I have a scan followed by consultation to discuss trying again, I am nervous and seem to have forgotten so much since we did ICSI! Can anyone whohas been through this type of cycle recommend anything I should be asking, I don't want to think after, oh I wish I had asked that!

So the things I want to ask so far; what are the chances our frozen embryo will successfully thaw? What happens if I go through the down reg drugs and the embie doesn't thaw as expected and cannot be used? Assume we would have to just stop drugs and start a fresh cycle when we can afford to.. How long will it take to go through FET. I imagine it will be quite different this type as no stims which was for me the worst bit. 

They are the main things, but I am probably not thinking of everything..

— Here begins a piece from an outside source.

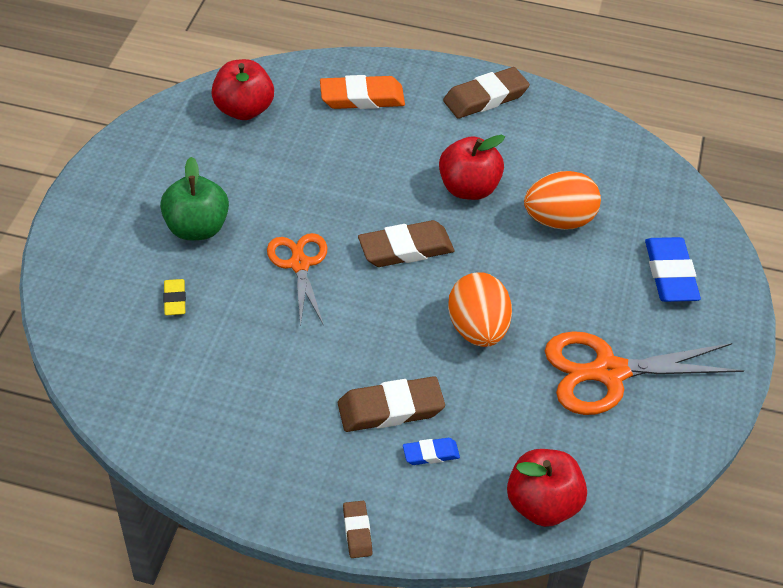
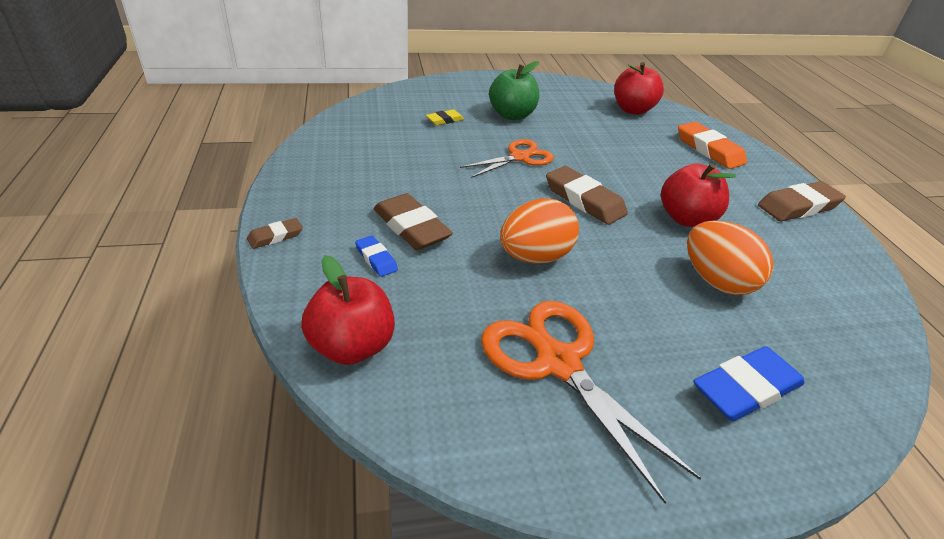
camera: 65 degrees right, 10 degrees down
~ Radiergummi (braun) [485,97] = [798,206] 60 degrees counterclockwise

Thanks for reading and any advise you can offer


----------



## Alex1979 (Aug 26, 2015)

hay - well firstly if your snow baby wouldn't survive the thaw then they wouldn't of done it, FET cycles are excellent as they know they are starting off with a good egg already and they are strong enough to defrost! so don't panic if it dosent work then the only thing you can do is go for another fresh but that is unlikely to happen especially like me you have a 5 day blast my clinic said 'its a given it will survive with 5 day HB'

and also it depends on the clinic, I am not down regging (hated that to) just on 8mgs of Progynova (oestrogen) a day (should be 2mgs then 4mgs then 6mgs etc but I have lining issues) scan at 12days - lining needs to be above 8mm then 1200mg Cyclogest before transfer and then they pop the egg back. I have to continue on the Progynova and I have immunes added and an endometrial scratch done to, but as you caught so quickly last time I think you should be fine good luck xx


----------